Secondo Richards, già l’etichetta «tregua di Natale» è una semplificazione fuorviante, poiché lascia intendere che si sia verificato un unico grande evento, mentre è assai più corrispondente al vero l’accadimento di una serie di piccoli, numerosi e sparsi episodi, principalmente nelle Fiandre e soprattutto fra britannici e tedeschi. Similmente, per quanto nel 2014 l’allora presidente della UEFA Michel Platini abbia inaugurato la scultura di un pallone a Comines-Warneton, in Belgio, per commemorare gli avvenimenti di un secolo prima, è altrettanto improprio parlare di «partite di calcio» e del carattere affratellante del «gioco più bello mondo».

Il calcio in effetti stava all’epoca guadagnando un notevole seguito e, allo scoppio della Grande Guerra, governi e classi dirigenti non tardarono a fomentare il nazionalismo e il militarismo contando sulla bruciante e diffusa passione per il football delle masse popolari.

GUERRA SIMULATA 

Per l’antico convincimento che lo sport non è altro che guerra simulata, la stampa sportiva fu quasi unanimemente interventista. All’ingresso nel conflitto dell’Italia, la Gazzetta dello sport titolò in prima pagina «Per l’Italia contro l’Austria hip hip hip hurrah!», mentre in Gran Bretagna le strade furono tappezzate di manifesti di reclutamento per la «grande partita» contro gli Imperi centrali. A migliaia risposero alla propaganda militare che intervallava le partite di calcio, secondo un’idea partorita dallo scrittore Arthur Conan Doyle e sposata entusiasticamente dal Ministero della guerra e dalla Federazione calcistica, che addirittura crearono i cosiddetti Football Battalion, nei quali i calciatori e i loro tifosi potevano addestrarsi e combattere insieme. Nell’eccitato clima di fervore patriottico, gli assi degli stadi non si tirarono indietro: degli oltre cinquemila professionisti, ben duemila si arruolarono e una consistente percentuale morì in battaglia.

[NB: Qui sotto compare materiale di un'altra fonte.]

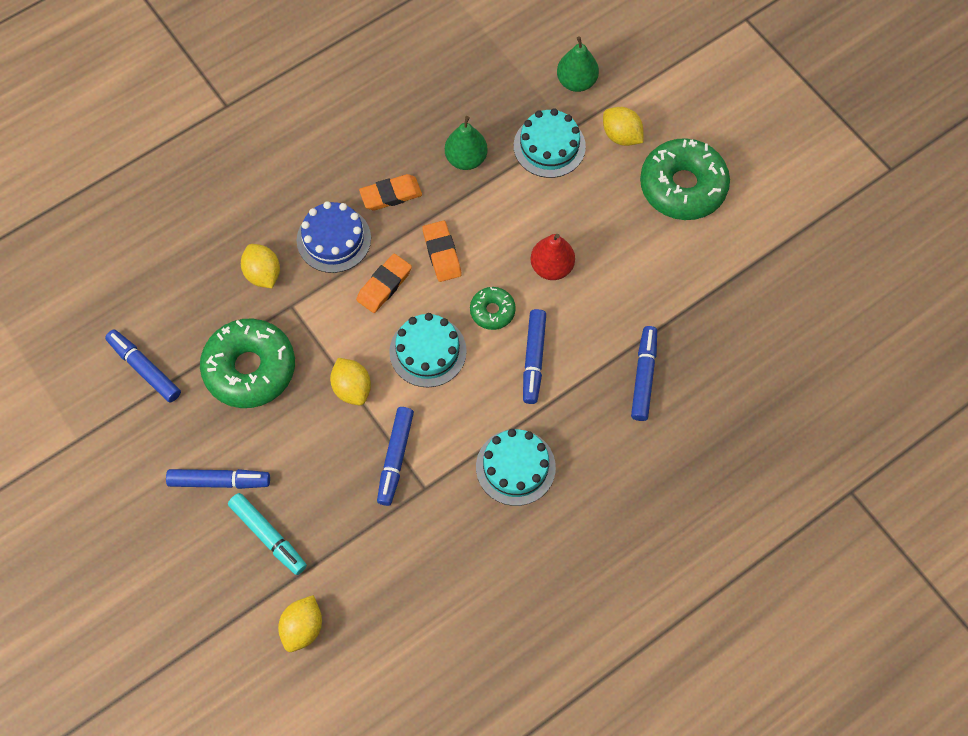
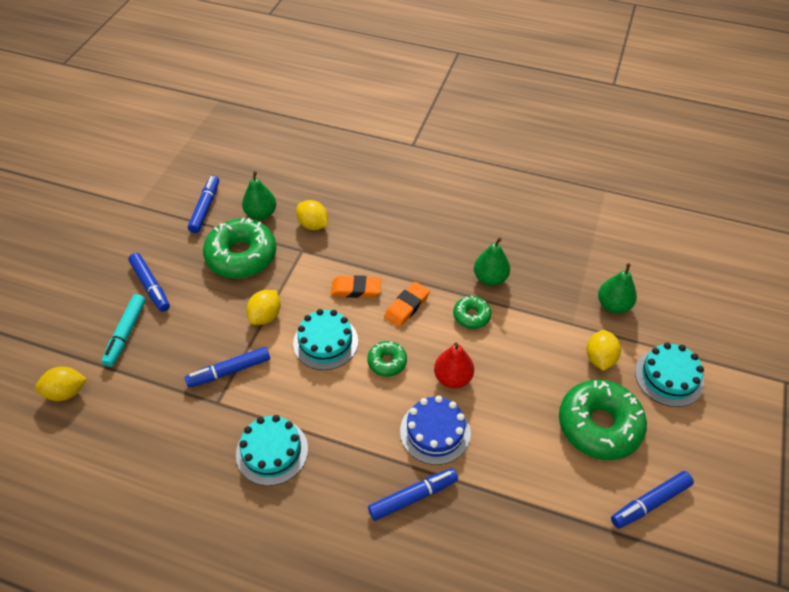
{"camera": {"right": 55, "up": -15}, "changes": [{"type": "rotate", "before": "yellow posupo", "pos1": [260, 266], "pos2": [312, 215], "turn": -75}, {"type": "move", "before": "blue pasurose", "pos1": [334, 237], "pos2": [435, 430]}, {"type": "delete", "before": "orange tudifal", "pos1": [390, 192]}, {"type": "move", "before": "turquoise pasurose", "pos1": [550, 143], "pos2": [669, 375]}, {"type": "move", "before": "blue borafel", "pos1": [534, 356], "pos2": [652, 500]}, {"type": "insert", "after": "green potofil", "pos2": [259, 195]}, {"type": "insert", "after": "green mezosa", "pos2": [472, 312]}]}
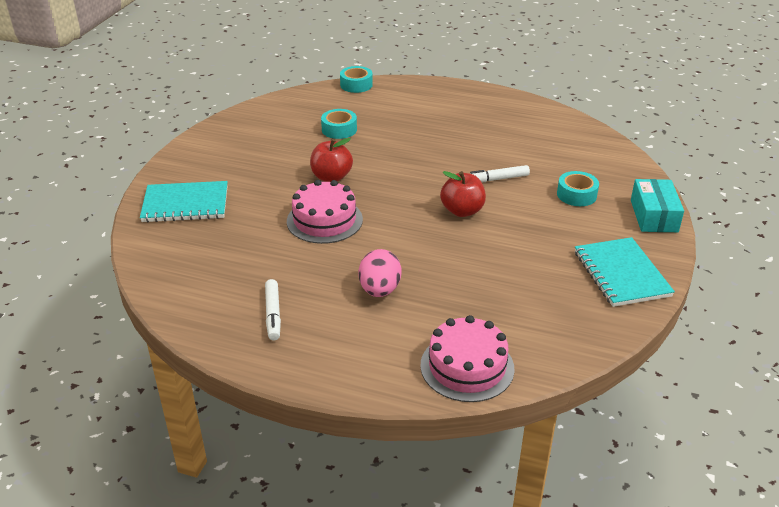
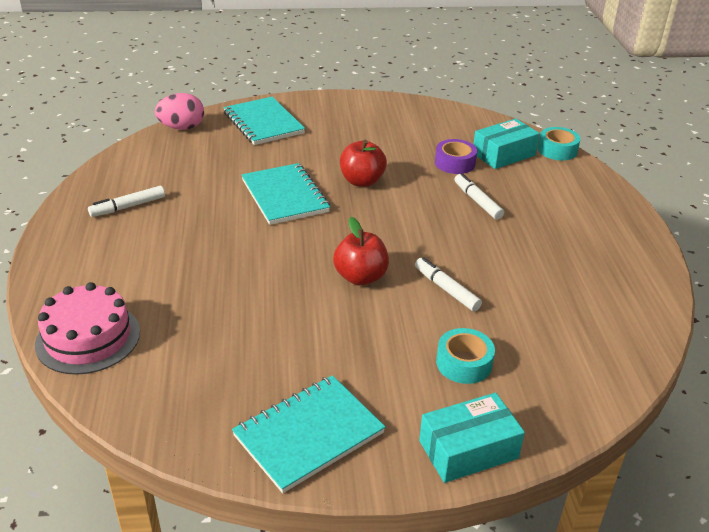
{"camera": {"right": 65, "up": 0}, "changes": [{"type": "replace", "before": "pink pasurose", "after": "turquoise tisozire", "pos1": [325, 212], "pos2": [285, 194]}, {"type": "recolor", "before": "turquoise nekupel", "after": "purple nekupel", "pos1": [339, 124], "pos2": [456, 156]}, {"type": "move", "before": "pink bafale", "pos1": [380, 273], "pos2": [179, 111]}, {"type": "insert", "after": "white borafel", "pos2": [479, 196]}, {"type": "insert", "after": "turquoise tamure", "pos2": [506, 144]}]}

Insomma, quando filtrarono le prime notizie dei cessate-il-fuoco, non era facile crederci. Le opinioni pubbliche erano state alfabetizzate allo sport da una retorica bellicista e aggressiva, e gli organi di stampa dei paesi in conflitto invariabilmente descrivevano la disumanità e la ferocia del fronte avverso. Quindi, come era possibile che gli eserciti giocassero a pallone invece di spararsi addosso? I soldati erano forse collusi col mortale nemico?

TRINCEE 

La risposta fornita da Richards risiede nelle mere caratteristiche della vita quotidiana cui tutte le armate dovevano sottostare. Già in ottobre, nemmeno tre mesi dopo l’inizio delle ostilità, il fronte occidentale si dipanava lungo una linea ininterrotta di trincee che andavano dalla costa belga al sud-est della Francia. I vagheggiati e spettacolari attacchi su larga scala erano ormai sostituiti da offensive circoscritte, spesso risultanti nel guadagno di pochi metri di terreno e quindi percepite come inutili dai fanti che perivano a migliaia.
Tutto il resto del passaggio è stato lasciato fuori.